Possible designs are tubular or planar, with the planar bipolar type being the most favourite design for manufacturing and packaging reasons.

Metrics Table

Summary

A PEMFC is easy to handle and operate at low temperature. It is the most widely used fuel cell in transport applications: since 2000, more than 90% of all fuel cell vehicles on the road have been equipped with a PEMFC. The low temperature of operation and high power density, both at its operating temperature as well as during start-up, make it the most suitable fuel cell for transport applications. However, the transport applications also face problems concerning cooling systems. The large research and development efforts put into the PEMFC have made the PEMFC an attractive candidate for stationary applications as well.

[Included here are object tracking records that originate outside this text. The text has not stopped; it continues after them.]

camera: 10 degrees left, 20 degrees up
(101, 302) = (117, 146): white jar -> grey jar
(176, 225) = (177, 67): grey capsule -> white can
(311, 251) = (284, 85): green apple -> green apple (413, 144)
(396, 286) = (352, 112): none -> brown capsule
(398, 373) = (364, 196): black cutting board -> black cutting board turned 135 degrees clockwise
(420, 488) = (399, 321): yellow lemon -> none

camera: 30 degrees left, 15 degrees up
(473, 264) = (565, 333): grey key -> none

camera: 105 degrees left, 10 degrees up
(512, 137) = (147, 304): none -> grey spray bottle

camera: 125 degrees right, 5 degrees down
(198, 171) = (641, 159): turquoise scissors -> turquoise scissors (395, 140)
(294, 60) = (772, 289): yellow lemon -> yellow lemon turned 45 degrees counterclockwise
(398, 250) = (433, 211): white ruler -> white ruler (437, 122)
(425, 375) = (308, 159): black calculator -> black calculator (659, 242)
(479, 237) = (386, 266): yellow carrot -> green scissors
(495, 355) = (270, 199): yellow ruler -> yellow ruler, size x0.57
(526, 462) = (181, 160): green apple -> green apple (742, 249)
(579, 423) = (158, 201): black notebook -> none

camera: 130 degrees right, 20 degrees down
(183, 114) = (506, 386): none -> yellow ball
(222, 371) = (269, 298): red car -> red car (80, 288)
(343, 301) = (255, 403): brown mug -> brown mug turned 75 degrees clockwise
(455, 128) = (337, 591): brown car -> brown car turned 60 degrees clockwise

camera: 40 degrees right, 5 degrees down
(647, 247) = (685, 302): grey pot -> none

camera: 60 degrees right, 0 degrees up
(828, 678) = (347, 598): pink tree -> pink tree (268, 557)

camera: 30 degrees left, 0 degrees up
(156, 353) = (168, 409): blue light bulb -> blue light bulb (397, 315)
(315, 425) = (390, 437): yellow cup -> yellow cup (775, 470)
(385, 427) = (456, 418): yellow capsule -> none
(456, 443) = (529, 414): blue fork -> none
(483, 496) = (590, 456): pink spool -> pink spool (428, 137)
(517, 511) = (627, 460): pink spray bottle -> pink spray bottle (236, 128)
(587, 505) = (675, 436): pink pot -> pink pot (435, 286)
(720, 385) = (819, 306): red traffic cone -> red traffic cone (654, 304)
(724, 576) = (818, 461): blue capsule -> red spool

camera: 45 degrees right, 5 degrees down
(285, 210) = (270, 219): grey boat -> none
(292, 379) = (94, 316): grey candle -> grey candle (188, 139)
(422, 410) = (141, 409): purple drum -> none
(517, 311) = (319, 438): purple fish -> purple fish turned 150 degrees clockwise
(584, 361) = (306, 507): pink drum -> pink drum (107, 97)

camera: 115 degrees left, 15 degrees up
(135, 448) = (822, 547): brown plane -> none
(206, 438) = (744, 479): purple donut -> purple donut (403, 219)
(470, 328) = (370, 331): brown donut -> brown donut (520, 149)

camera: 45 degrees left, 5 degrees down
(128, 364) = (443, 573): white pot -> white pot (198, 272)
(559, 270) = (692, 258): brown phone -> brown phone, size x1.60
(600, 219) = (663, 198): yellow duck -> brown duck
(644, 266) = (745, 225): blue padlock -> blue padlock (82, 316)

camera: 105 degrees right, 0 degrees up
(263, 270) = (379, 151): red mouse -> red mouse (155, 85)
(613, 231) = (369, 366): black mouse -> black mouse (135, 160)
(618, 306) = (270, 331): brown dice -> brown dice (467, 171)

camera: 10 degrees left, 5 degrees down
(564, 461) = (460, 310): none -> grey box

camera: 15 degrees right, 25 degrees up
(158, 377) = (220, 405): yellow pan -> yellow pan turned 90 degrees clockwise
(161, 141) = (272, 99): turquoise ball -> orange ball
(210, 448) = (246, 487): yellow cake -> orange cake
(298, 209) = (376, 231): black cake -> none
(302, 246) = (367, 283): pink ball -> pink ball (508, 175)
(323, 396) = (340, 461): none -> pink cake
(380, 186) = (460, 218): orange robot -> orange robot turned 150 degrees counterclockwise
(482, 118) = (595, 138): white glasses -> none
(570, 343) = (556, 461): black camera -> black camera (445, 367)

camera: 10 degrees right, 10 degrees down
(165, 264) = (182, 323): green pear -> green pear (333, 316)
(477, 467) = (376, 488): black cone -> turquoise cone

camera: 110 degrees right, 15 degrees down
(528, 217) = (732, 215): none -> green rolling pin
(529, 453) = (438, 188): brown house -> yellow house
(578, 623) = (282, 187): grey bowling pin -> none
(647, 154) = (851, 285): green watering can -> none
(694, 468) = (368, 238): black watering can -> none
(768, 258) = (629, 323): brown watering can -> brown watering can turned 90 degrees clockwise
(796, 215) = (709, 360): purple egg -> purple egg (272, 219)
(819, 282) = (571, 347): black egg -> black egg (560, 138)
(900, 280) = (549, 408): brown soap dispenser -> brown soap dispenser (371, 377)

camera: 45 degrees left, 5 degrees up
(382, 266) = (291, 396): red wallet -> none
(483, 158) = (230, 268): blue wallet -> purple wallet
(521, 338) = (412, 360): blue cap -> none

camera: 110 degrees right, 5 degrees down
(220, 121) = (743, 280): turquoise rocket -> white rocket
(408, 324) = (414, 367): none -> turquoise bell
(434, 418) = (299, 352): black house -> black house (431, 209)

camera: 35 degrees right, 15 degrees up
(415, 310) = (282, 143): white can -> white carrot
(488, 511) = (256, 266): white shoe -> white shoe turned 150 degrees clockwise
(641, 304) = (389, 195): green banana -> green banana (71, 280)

When setting the system boundaries to the stack itself, GHG emissions are negligible during hydrogen operation. During operation with reformate, other emissions, namely CO, CO2, NOx and SO2, are present but at a very low level. Published data regarding noise usually is difficult to assess, as only FC system noise levels are available. A published value for noise emission is 60dB @ 1m for a stationary system. Due to the absence of moving mechanical parts, noise should be well under control for most FC stack types.

Efficiency data is well documented for PEMFC, indicating that it is higher than efficiency of competing technologies. The part load efficiency is 40-70% and a full load efficiency is 50-55%, although the measuring procedure for efficiency is mostly not communicated. The full load efficiency for stationary sector is 45 to 50%, 55% is a value given for portable PEMFC stacks.

Concerning the stack performances, cell power densities of 0.5 W/cm2 at a cell voltage of 0.7 V can be considered as state-of-the-art for PEMFC operating at 80°C or lower and at a pressure of 1.5 bar g. The power density of stacks especially for those developed for transport applications, is typically above 1 – 1.5 kW/l with a power density of 0.88-0.94 kW/kg.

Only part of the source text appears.